Whilst we were away camping this summer relaxation came in the form of crafting for Alison and, for me, operating my portable amateur radio station with some remarkable results.
The contacts in question were made whilst Alison and I were on holiday at a campsite in Cornwall called Cardinney. Fittingly, the campsite’s located about 4 miles north-east of Lands End not far from where some of the UK’s most important communications infrastructure (Cable & Wireless’ cable station at Porthcurno, the Coastguard’s Lands End Radio, BT’s Skewjack Farm, etc.) were once, and still are, located.
Why was this part of the country favoured by professional wireless communicators? Probably because of the lack of heavy industry generating high levels of background interference and a lack of large hills obscuring the big sky. Well we’d put this to the test with our cheap and chearful amateur radio station.
We did get out a lot to visit various places during the couple of weeks, but when the weather was poor, and during most evenings, the trusty Yaesu FT-857, powered from mains electricity (well – camping’s not like it was in the old days), was pressed in to service.
All contacts were made using simple mobile amateur radio antennas mounted on a mag-mount on the car’s roof; a multi-band SRC (Snowdonia Radio Company) 8010 was used most often, but I also one of my several cheap single-band antennas from time-to-time. These were attached to the LDG tuner via a relatively short length of coaxial cable running from the boot of the car to the tent.
Once again, I was quite surprised with what can be achieved with relatively little in the way of equipment and cost.
Two-way contacts were made on all bands (80m – 6m) and all continents except Oceana and Antartica, though our signal was heard in Australia (according to PSK Reporter) and I received signals from both Australia and a station in Antartica.
Contacts of note were two firsts for me; South Africa and the Falkland Islands, a place I would dearly like to visit one day.
FT8 – the magic amateur radio mode
If you know me, it’ll come as no surprise that I was using the relatively FT8 digital mode. I’ve been using this mode exclusively all year now and I’ve reached parts of the world I’ve never worked before; and with cheap compromised antennas.
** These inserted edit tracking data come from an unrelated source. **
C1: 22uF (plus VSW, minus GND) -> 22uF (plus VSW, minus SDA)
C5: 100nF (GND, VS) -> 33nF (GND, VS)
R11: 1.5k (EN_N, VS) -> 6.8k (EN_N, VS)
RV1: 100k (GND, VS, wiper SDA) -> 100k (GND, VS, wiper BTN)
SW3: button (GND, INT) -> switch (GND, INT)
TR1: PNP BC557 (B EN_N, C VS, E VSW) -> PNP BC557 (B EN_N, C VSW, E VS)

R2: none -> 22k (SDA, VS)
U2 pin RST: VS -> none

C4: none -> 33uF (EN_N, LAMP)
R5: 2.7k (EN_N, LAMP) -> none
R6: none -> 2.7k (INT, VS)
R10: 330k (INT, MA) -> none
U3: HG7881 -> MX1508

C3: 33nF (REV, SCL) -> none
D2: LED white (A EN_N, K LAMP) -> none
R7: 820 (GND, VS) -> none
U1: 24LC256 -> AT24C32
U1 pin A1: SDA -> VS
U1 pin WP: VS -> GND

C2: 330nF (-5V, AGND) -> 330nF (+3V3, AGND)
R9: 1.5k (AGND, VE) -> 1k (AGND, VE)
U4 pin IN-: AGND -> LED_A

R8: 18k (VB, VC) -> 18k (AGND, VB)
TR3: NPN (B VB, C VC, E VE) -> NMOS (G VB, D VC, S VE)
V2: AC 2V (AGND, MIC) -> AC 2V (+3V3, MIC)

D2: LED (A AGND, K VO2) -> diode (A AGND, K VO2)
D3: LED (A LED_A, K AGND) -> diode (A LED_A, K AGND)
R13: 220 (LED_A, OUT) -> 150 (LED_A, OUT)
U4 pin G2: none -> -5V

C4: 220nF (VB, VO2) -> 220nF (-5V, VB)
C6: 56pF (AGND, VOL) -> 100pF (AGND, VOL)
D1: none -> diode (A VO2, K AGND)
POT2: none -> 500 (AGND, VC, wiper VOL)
It’s a great mode and working a treat at solar minimum but I did experience a bit of a problem with it being so interference free down and the noise floor being so low this far south in Cornwall; at several times I was receiving so many stations that they couldn’t all be displayed on the left hand side of the WSJT-X software’s window – I am sure that I missed quite a few stations that could have worked as a result.
ARRL International Grid Chase
What was amazing when I got home and uploaded all the contacts to the Logbook of the World logging web site was that I was in the top 500 stations of over 15,000 entries for August’s ARRL International Grid Chase to-date and inside the top twenty British operators uploading to the system.
Whether those positions will deteriorate much by the end of August remains to be seen, but I was really chuffed to be sitting 466th in the world, for the month, even if it is short-lived.